Em julho, uma data simbólica marcou a trajetória da atriz Drica Moraes, que celebrou 15 anos desde o transplante de medula óssea que transformou sua vida e trouxe a chance de realizar muitos sonhos.
Diagnosticada com leucemia mieloide aguda em 2010, a atriz passou por um processo delicado, que hoje é lembrado como ponto de virada para uma nova fase, marcada pela cura e pela recuperação plena. Histórias como a dela chamam atenção para uma doença que, apesar de rara, exige atenção e resposta médica imediata.
A leucemia mieloide aguda é um tipo de câncer que atinge o sangue e a medula óssea, afetando diretamente a produção das células sanguíneas. O processo tem início com alterações genéticas nos blastos, células jovens da medula que deveriam se tornar glóbulos brancos saudáveis.

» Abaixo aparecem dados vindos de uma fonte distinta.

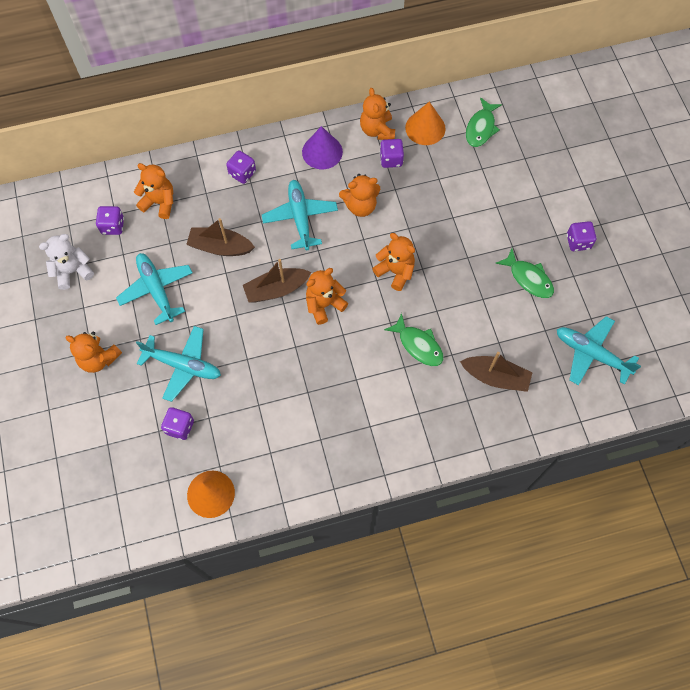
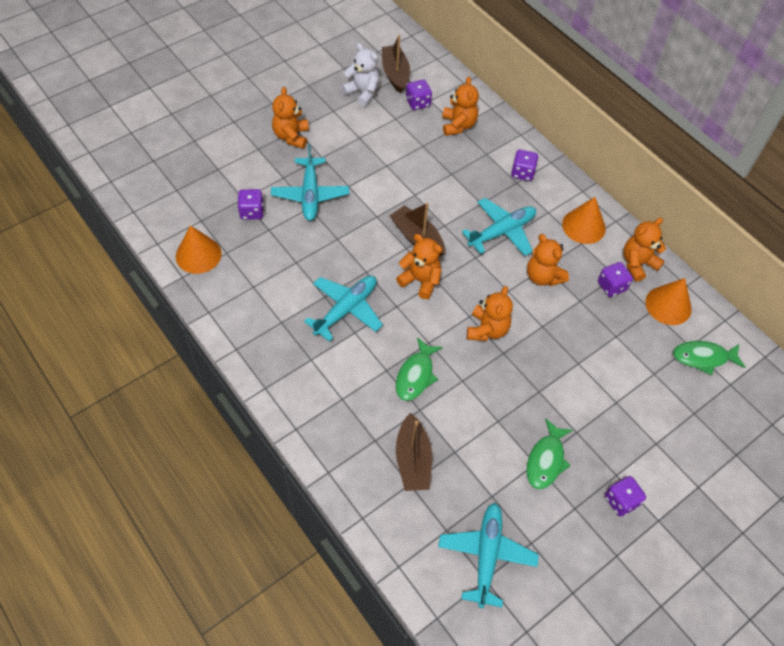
camera: 65 degrees right, 10 degrees down
(156, 289) = (373, 152): turquoise plane -> turquoise plane (346, 309)
(220, 247) = (438, 182): brown boat -> brown boat (395, 74)
(322, 152) = (583, 226): purple cone -> orange cone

Em vez disso, essas células se multiplicam desordenadamente, o que compromete o equilíbrio do sistema hematológico. Essa condição pode causar sintomas variados, como cansaço extremo, palidez, manchas roxas na pele, febres persistentes e maior propensão a infecções, além de perda de peso e dores nos ossos.
Dados do Instituto Nacional de Câncer (INCA) estimam que, entre 2023 e 2025, o Brasil deverá registrar cerca de 11.540 novos casos da doença por ano. Fique atento aos sintomas.

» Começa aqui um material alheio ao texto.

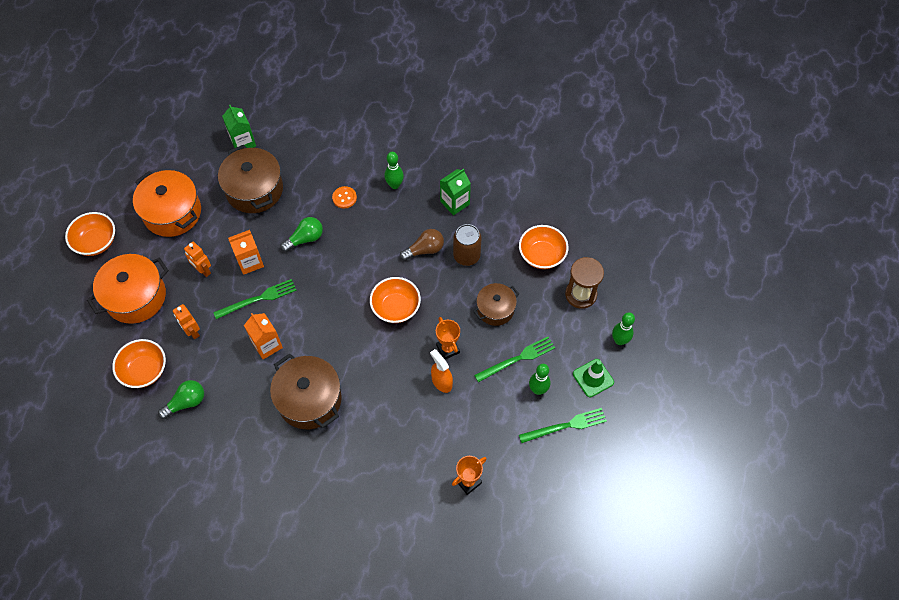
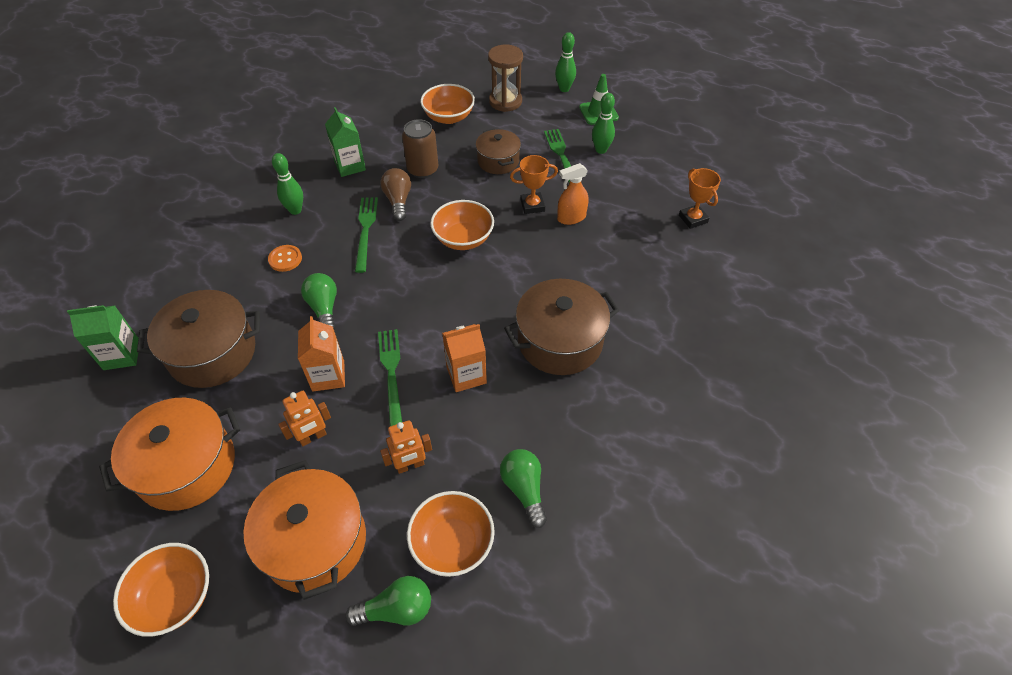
camera: 75 degrees left, 10 degrees down
(102, 352) = (396, 609): none -> green light bulb
(566, 426) = (644, 140): green fork -> green fork (365, 230)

Embora represente uma pequena porcentagem entre os diversos tipos de câncer, a leucemia mieloide aguda corresponde a aproximadamente 30% dos casos entre adultos e demanda abordagem terapêutica intensa.

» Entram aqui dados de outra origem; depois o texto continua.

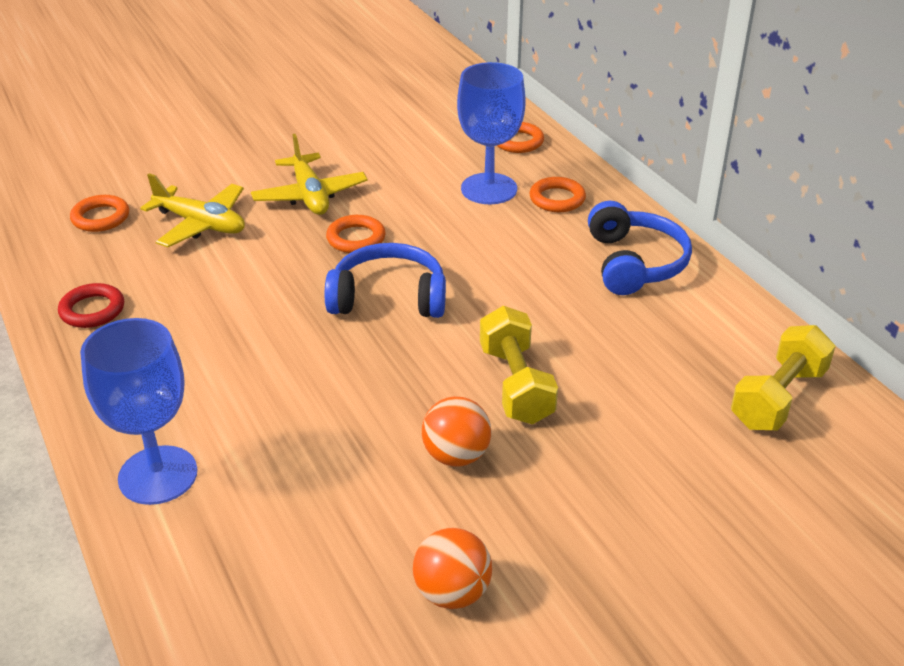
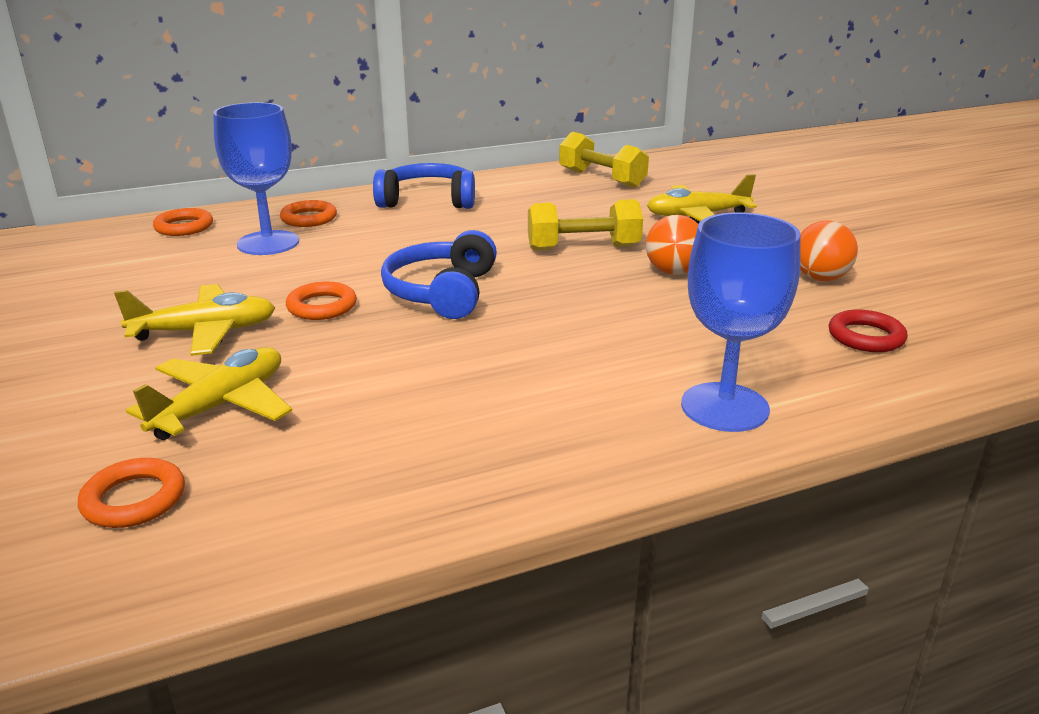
camera: 85 degrees left, 10 degrees down
(92, 310) = (400, 482): red ring -> red ring (866, 337)
(654, 489) = (697, 216): none -> yellow plane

O tratamento é baseado, principalmente, em quimioterapia para eliminar as células anormais. Em muitos casos, especialmente entre pacientes jovens ou com maior risco de recaída, o transplante de medula óssea torna-se fundamental.
Recentemente, o avanço de terapias-alvo e imunoterapias ampliou as possibilidades de cuidado, oferecendo alternativas menos agressivas para públicos que não suportam quimioterapia tradicional.
O exemplo de superação da atriz reforça a importância do diagnóstico precoce e da evolução constante da medicina no combate a doenças hematológicas.